Now, let us unwind a scenario to describe each, while recognising that though these are generic and imagined each has actually occurred in Calgary in 2010:

  • Fatality: A tool falls off a high-rise site, striking a child and killing them.
  • Major Loss: A tool falls off a high-rise site, and strikes a vehicle, totalling it due to striking it specifically so that it is not repairable.
  • Minor Loss: A tool falls off a high-rise site, and strikes concrete, destroying the tool.
  • Near Miss: A tool falls off a high-rise site, and lands in ploughed ground not presently developed, which results in not even the tool being destroyed since it landed in mud.

In every case here the “risk of falling objects” was encountered. Regardless of the cause of the encounter, the encounter is fundamentally the same. In every case an object fell, yet the effect of that risk encounter is, in each case, of different severity.

Details are irrelevant to the analysis of the controls that failed (in our example, at least). Either or both of our cited controls failed to some degree. For arguments sake let us say that there was a failure to secure all objects, and while netting was in place it did not contain the falling object. Via our investigation of the incidents, we determine for our purposes here that:

  • None of the four tools was secured with safety lines, and all were heavy rivet devices just to avoid obscuring the simplicity.
  • None of the netting in place was sufficiently preventative, and tore through due to the weight.

Now, while there is some edge of surrealism to the example, because we’re pretending the details were similar or identical, the illustrative value is clear: it is possible to have identical causes, identical control failures, and vastly different outcomes. The only variation in our scenarios presented is that in one case a human life was lost, in another an expensive asset, in the third the tool is destroyed, and in the final one nothing is lost. (Note that we’re pretending time was not lost, but in a near miss circumstance time will always be lost, meaning they cost us, which is why a non-loss event isn’t generally correctly named if you call it such. But our pretence is intact, to observe the basic fact of variant outcome.)

The value of a near miss is now obvious if you pretend the order of occurrence of these events is reversed from our list above: the near miss happened, before the other outcomes were seen. And therein lies the value of the near miss as an opportunity, because if you recognise it for what it is and analyse it properly, you will become aware that given the specific landing point, this near miss could have resulted in a fatal outcome. Extrapolating to that possibility, you can then focus on the nature of the control failures and harden those controls.

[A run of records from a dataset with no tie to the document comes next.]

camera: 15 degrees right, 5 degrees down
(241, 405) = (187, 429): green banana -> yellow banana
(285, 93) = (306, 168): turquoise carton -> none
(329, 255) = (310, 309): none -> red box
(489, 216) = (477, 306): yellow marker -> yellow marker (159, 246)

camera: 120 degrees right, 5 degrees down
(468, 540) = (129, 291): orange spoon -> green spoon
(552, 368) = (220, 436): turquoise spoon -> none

In our example, pretending the near miss came first, and pretending the safety professional isn’t just churning paper, there are two clear recommendations: secure the heavy tool by a separate tether; and double the strength of the netting (or add a secondary netting, etc.). The recognition of this near miss as an opportunity to harden controls is the difference between next weeks repeat having a more severe outcome, or a lesser one. In no way does the control improvement guarantee nothing can go wrong, but in every way it shows due diligence, productive focus, and risk management.

Near misses save lives, ultimately, by improving practical control measures.

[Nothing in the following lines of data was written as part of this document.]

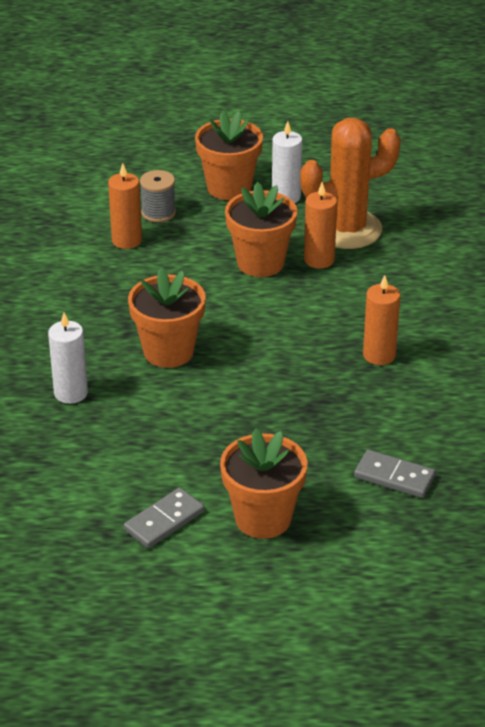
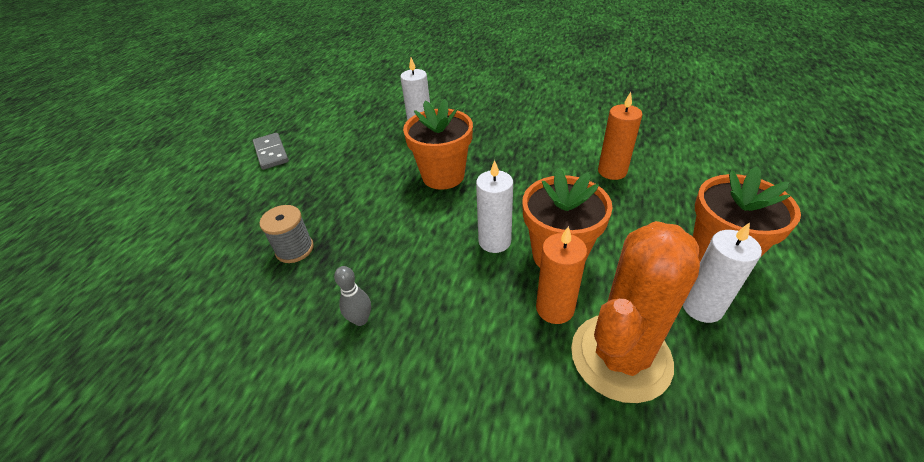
camera: 110 degrees right, 5 degrees up
(158, 212) = (661, 196): grey spool -> grey spool (294, 249)
(258, 299) = (494, 241): none -> white candle
(263, 518) = (230, 195): orange flower pot -> none
(347, 229) = (620, 356): orange cactus -> orange cactus turned 45 degrees clockwise
(379, 355) = (360, 319): orange candle -> grey bowling pin
(394, 477) = (196, 283): grey domino -> none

The problem with this is that most people know it, but no one uses the opportunity to generate a competitive advantage. It is apparently easier to wait until someone dies, than it is to try to prevent the problem occurring. And the usual excuse? Because accidents happen. Just like the digging company that might repeatedly rely upon line identifiers who miss critical lines, people excuse control failures until the outcome severity forces recognition of the management failure.

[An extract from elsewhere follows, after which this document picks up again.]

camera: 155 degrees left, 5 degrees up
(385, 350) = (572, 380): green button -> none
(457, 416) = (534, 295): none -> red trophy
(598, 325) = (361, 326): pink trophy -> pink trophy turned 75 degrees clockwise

One of the key problems getting a near miss to be recognised as an opportunity is that status quo “safety systems” rely upon statistical outputs and counts that can be negatively impacted by recognising too many opportunities. This negligence is an affront to the idea of operational risk management. Not respecting the near miss as the opportunity to harden controls is the quickest way to ensure that when the luck runs out, the cost is catastrophic.